If your analysis of the data supports your idea, state your recommendation for the change and summarize the data analysys results you found which support it. Additionally, describe any extensions or refinements to this idea which might be explored further. Finally, discuss the potential costs, trade-offs, or stakeholders who may be negatively impacted by this proposed change.

If your analysis of the data is inconclusive, summarize why your data analysis results were inconclusive in the support of your idea. Additionally, describe what experimental idea implementation or additional data collection might help build more confidence in assessing your idea. Finally, discuss the potential costs, trade-offs, or stakeholders who may be negatively impacted by experimenting with your idea.

Finally, if your analysis of the data does not support it, summarize your data analysis results and why it refutes your idea. Discuss the potential costs, trade-offs, or stakeholders who may be negatively impacted by this proposed change. If you disagree with the validity of the findings, describe why your idea still makes sense to implement and what alternative data would better support it. If you agree with the validity of the data analysis, describe what alternate ideas or extensions you would explore instead. 

### Part 5. Conclusion

My analysis of the data supports my idea that the course should have work that is intended to be done with a partner because it will help address questions/concerns for all students who are confused. In this data, a rating of 7 indicates that the office hour visits were considered to be very effective, while a ration of 1 considers them to be ineffective. It appears that most students find the office hour visits to be very effective (182 students rated them a 7 and 101 students rated them a 6) while very few students would consider the office hours to be not effective (2 students rated them a 1 and 3 students rated them a 3). The mean score is a 4.03. The majority of students find the collaborative aspect offered by office hours to be more beneficial than not, so it is likely that they would also find the collaborative aspect of a partner assignment to be beneficial.
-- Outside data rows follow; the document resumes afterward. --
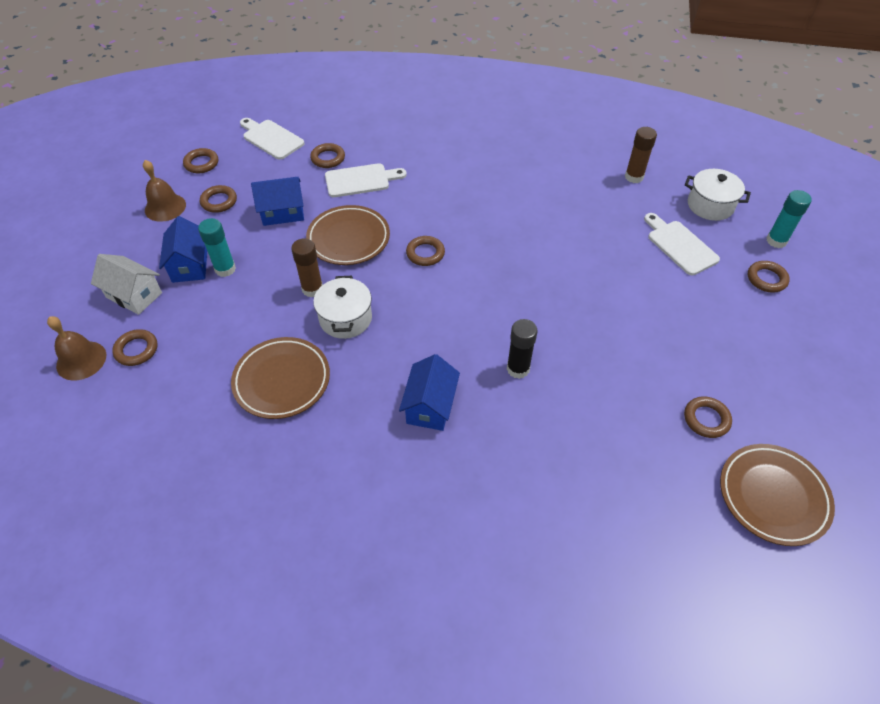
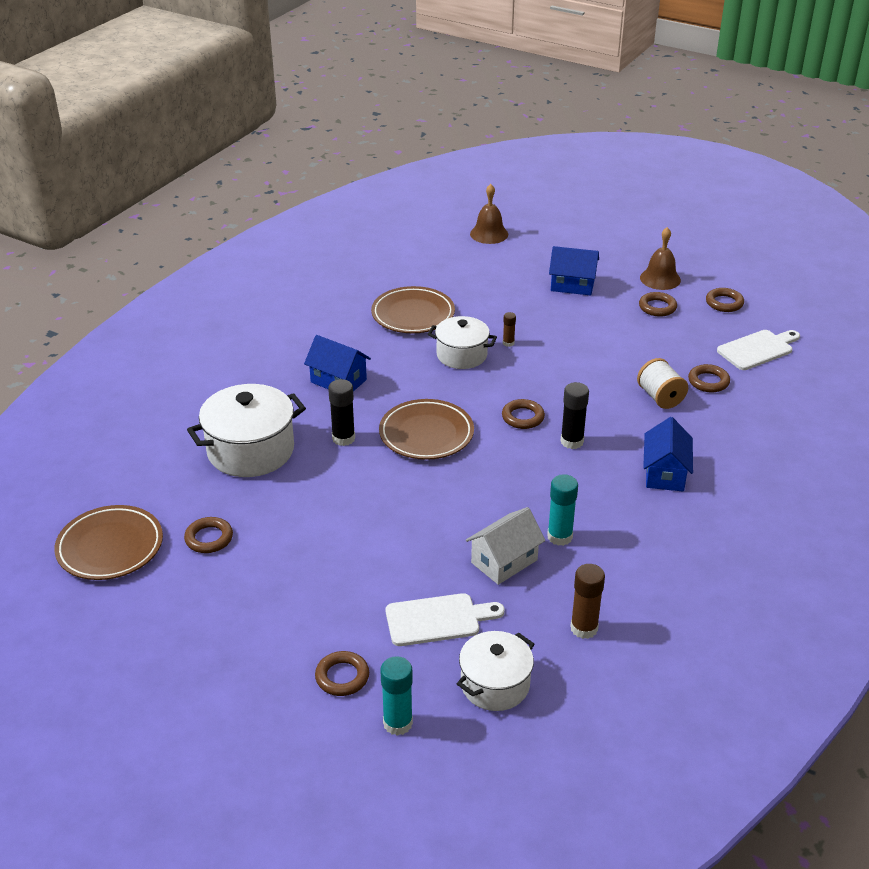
camera: 110 degrees right, 15 degrees down
(134, 295) = (548, 258): white house -> white house (504, 561)
(136, 350) = (486, 256): brown ring -> none
(225, 269) = (558, 302): turquoise glue stick -> turquoise glue stick (559, 537)
(282, 213) = (625, 341): blue house -> blue house (665, 473)
(312, 289) = (508, 343): brown glue stick -> brown glue stick, size x0.56
(348, 239) = (567, 374): brown plate -> brown plate (426, 434)
(361, 180) = (660, 397): white cutting board -> white spool
(443, 218) = (572, 441): none -> black glue stick
(576, 438) = (250, 450): none -> white pot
To further explore this idea, it would be interesting to analyze how often students go to office hours. Looking at how effective office hours are compared to how often students actually attend office hours could show whether students are taking advantage of the beneficial options provided for them. If few students attend office hours, making required partner projects could help ensure that the students receive the benefits of collaborative work. 

However, it is also important to question whether adding this component would increase the workload too much for students. I think that by replacing one or two of the current exercises with partner projects would ensure that students still do enough individual work and also get to benefit from some partner work where they can openly discuss their questions/concerns with others. 

This analysis is worth investigating even more to help make appropriate adjustments to the exercises of COMP 110 to better benefit the students.